VPN has the potential to be problematic
There was never an occasion where bypassing the Great Firewall was truly problematic. But it can be frustrating. Continuously circling around various VPN destinations (often having to avoid the best automatically allocated option in Hong Kong if trying to connect to AI services) becomes grating, especially when working later into the evening. For someone who needs 100% reliability and uptime with zero chance for error, it's a setup that just won't work. If you can deal with a 15-second interruption every two hours to momentarily adjust your routing from Brazil to India North, it's nothing more than a mild periodic nuisance rather than anything debilitating. The VPN issue is what kept me deprioritising the trip for years. Unless your professional livelihood hinges on 100% robust uptime, you'll be fine.
Public noise
There is an entirely different social etiquette surrounding noise in the public realm. It wouldn't be considered rude to blast reels from your smartphone while on a train or sitting at a communal table in an otherwise sedate space. Similar scenarios in Europe would likely provoke a meeting of dissatisfied eyes frowning in collective disdain at the lack of common decency. This simply doesn't occur. Hotel lobbies are ideal environments to witness it first-hand.

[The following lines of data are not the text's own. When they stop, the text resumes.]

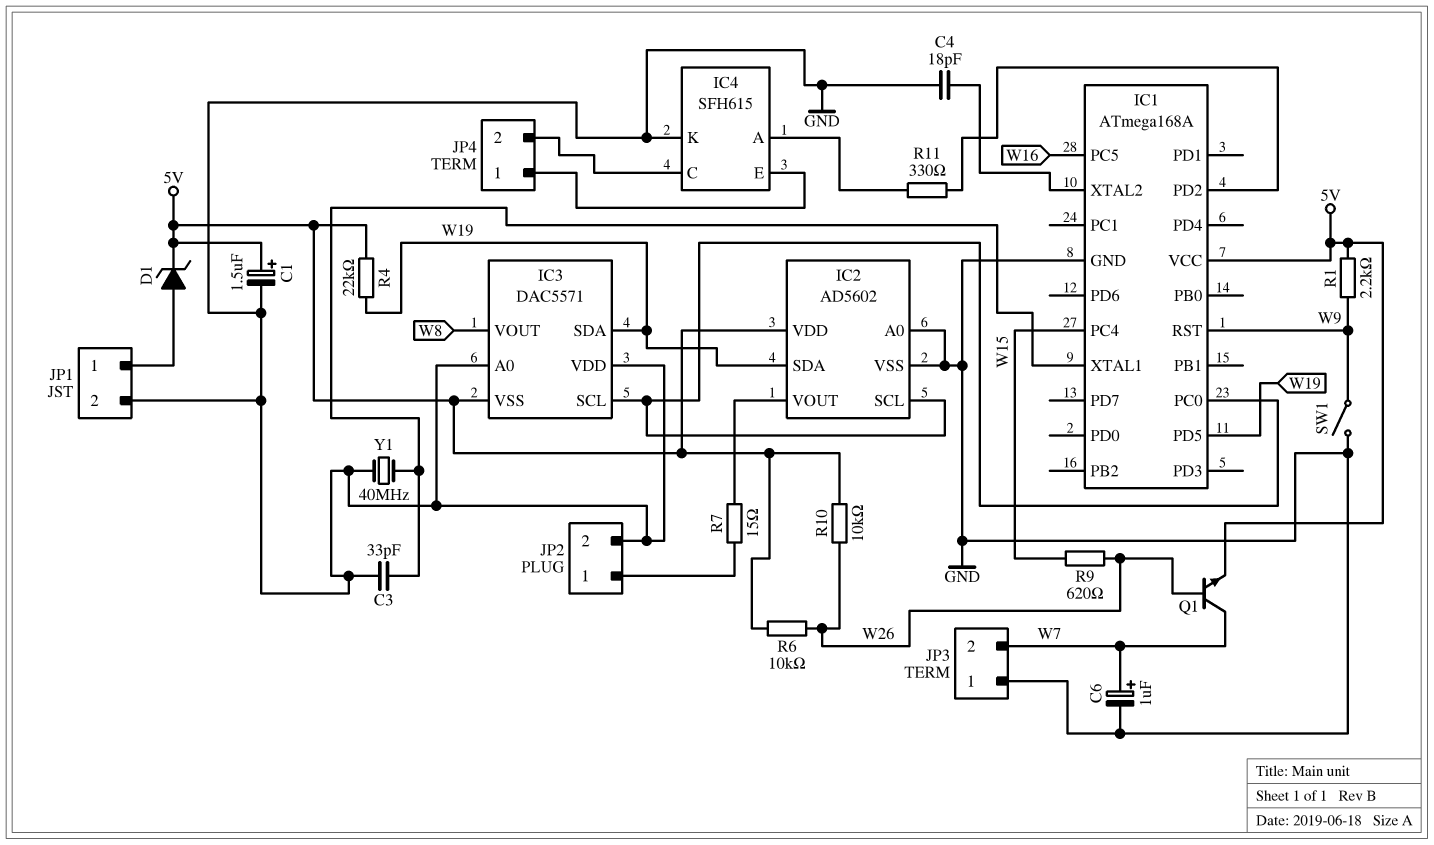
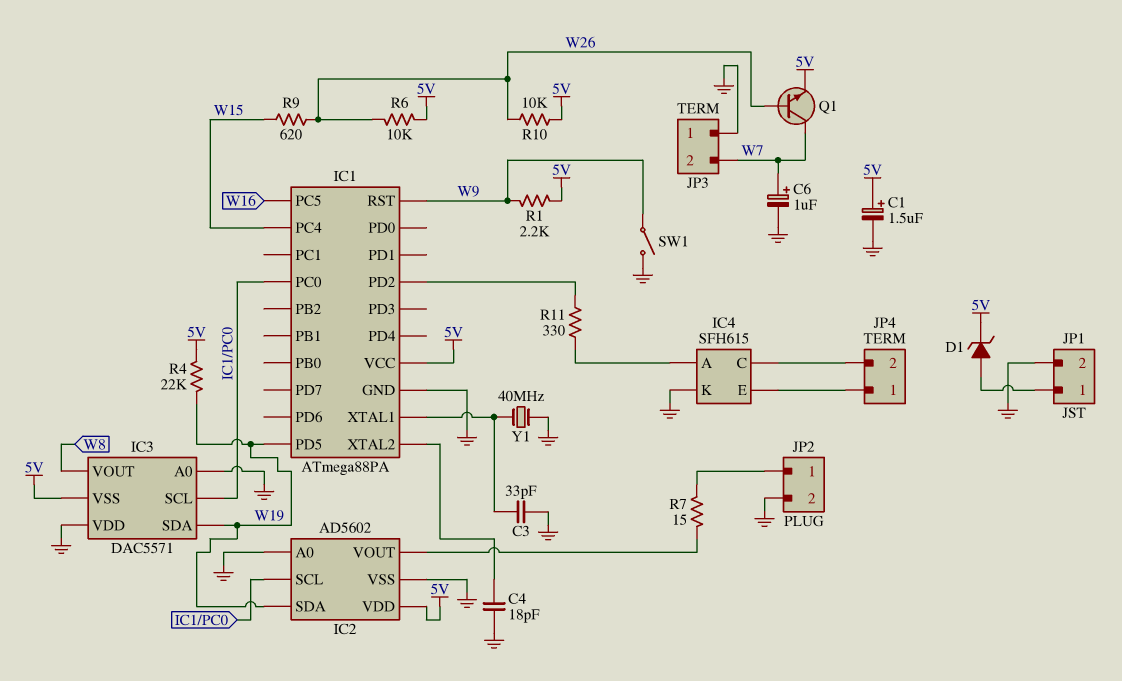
IC1: ATmega168A -> ATmega88PA

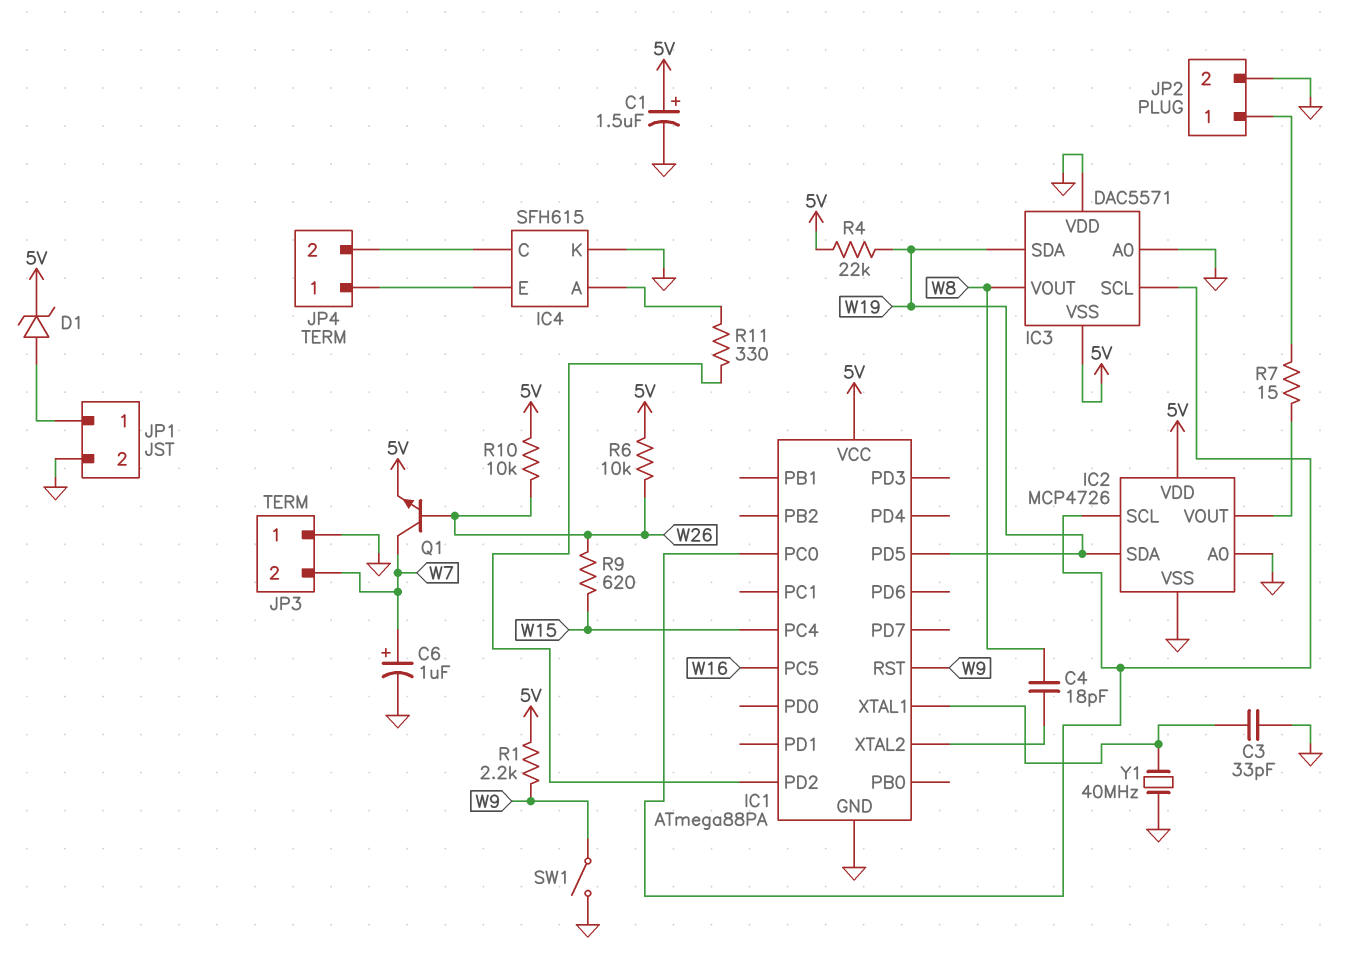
C4: 18pF (GND, IC1/XTAL2) -> 18pF (IC1/XTAL2, W8)
IC2: AD5602 -> MCP4726

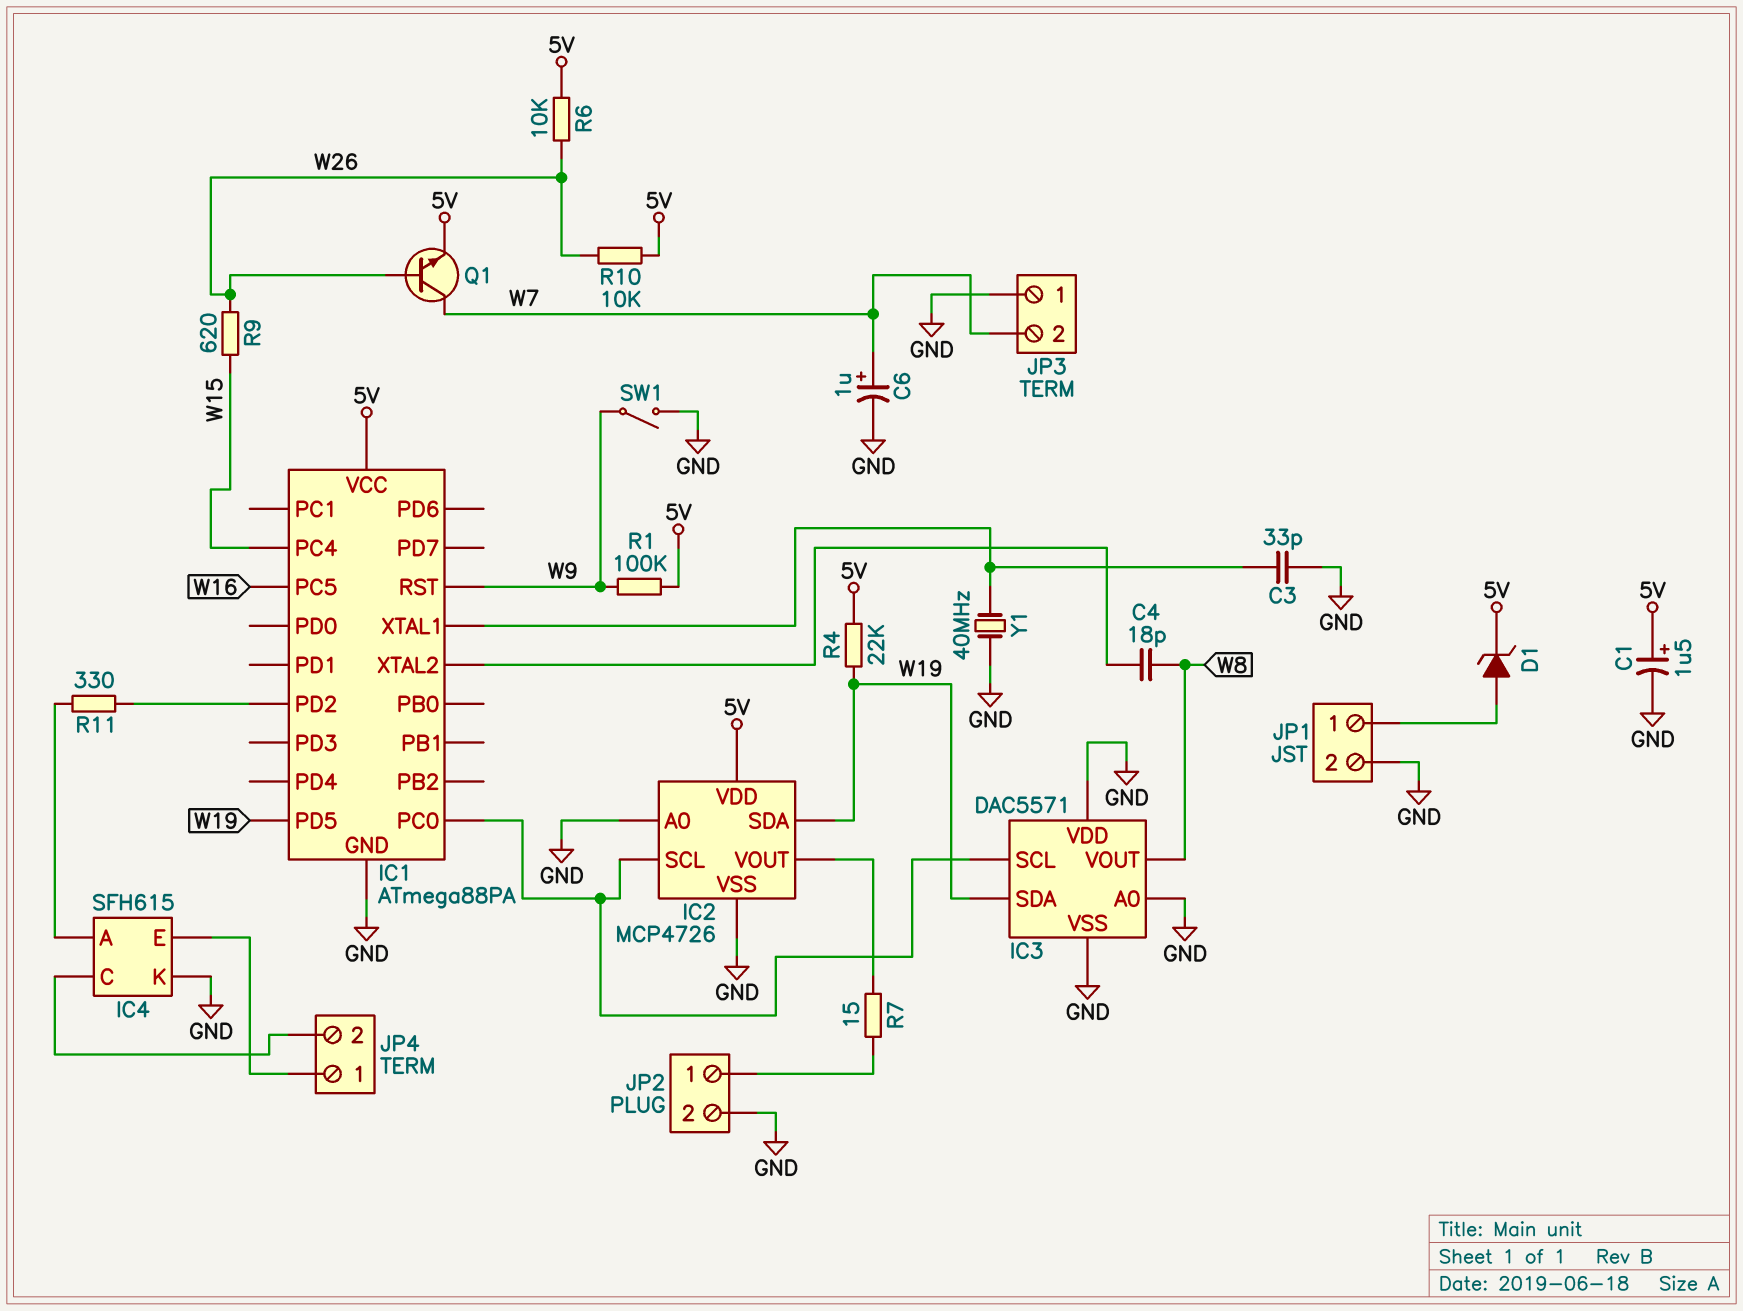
IC3 pin VSS: 5V -> GND
R1: 2.2k (5V, W9) -> 100k (5V, W9)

I saw several large groups of mature families checking in, acting with a degree of camaraderie and brashness that would generally be reserved for an English stag do eight pints in, shouting, jostling and remonstrating with hotel staff. I've concluded that these heightened noise levels among groups are more the visible effects of jovial friends enjoying their time together than any intentional rudeness, but it takes some getting used to.
Smoking
This wasn't as bad as I was anticipating, but it's certainly an aspect where China currently lags behind the Western world. Practically every public toilet I visited felt like it had just been hotboxed with a series of Marlboro Reds, and had been for the past 50 years. Ensure you pick smoke-free hotel rooms (which most modern hotels are) and you'll mitigate against the worst of it. Trains are entirely smoke-free, as the continuous announcements on the carriages make clear, but the platforms are often the perfect time to light up. It can be a mild nuisance, but unless you have a respiratory condition it shouldn't deter you from visiting.
What would I do differently?
Honestly, I wouldn't change a lot in the itinerary.

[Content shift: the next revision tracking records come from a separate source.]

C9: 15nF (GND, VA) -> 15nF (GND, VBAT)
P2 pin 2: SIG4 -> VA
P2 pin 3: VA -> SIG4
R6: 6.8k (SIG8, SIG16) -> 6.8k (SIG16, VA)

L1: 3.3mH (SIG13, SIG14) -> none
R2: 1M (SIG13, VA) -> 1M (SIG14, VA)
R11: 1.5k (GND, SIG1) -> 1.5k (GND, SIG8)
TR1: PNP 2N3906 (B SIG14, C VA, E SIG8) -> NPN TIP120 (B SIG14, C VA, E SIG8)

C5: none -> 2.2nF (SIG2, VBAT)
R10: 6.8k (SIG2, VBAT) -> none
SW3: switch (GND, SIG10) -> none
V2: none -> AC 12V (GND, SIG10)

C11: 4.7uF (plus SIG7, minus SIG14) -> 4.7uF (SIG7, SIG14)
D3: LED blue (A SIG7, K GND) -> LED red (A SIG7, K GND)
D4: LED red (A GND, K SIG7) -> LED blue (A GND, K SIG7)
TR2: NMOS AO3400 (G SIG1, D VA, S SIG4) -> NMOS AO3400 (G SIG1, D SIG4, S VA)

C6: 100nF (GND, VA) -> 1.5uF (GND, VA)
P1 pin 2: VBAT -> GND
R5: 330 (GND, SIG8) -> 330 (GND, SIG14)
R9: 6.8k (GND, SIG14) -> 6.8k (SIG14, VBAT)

There was a good mix of cities, both Tier 1 powerhouses and those lesser known. While the experience doesn't differ fundamentally between them, it's worth seeing both. An additional trip to another national park would've been welcomed.
I may have pushed too hard on some of the train distances. Even though the time was spent reclining on a chair listening to podcasts, a six-hour train ride from Changsha to Xiamen isn't the optimal way to start your working day. Ideally, three hours is the most you'd want to cover in a morning to be comfortable.
If I'd known how miserable the weather would be in Hunan, I'd have likely altered the dates, but it wasn't catastrophic enough to ruin the week.
I'd definitely consider a return trip to explore the country's extremities. In the south, Kunming and Haikou both feel like they'd offer something different to anything I'd seen on this journey. Xinjiang appears to bear no meaningful resemblance to anything. Harbin again looks like somewhere with an entirely different aesthetic. Trying to attach any of those cities into this particular schedule would've been too ambitious,
If you were to plot cost against convenience on a graph of visiting China over time, it feels like the two lines cross right about now. A decade or longer ago it was cheaper, but the friction involved would've made it better suited to a proper adventure holiday than somewhere you could reliably work from.
With development compounding at a staggering annual pace, affordability is only ever likely to go in one direction. Circumnavigating the Great Firewall will probably only get harder as VPN clampdowns tighten, leaving essential connectivity dependent on eSIMs.
If you're curious about the country and currently hold a passport with visa-free entry, there probably won't be a better time in history to get in there and find out for yourself.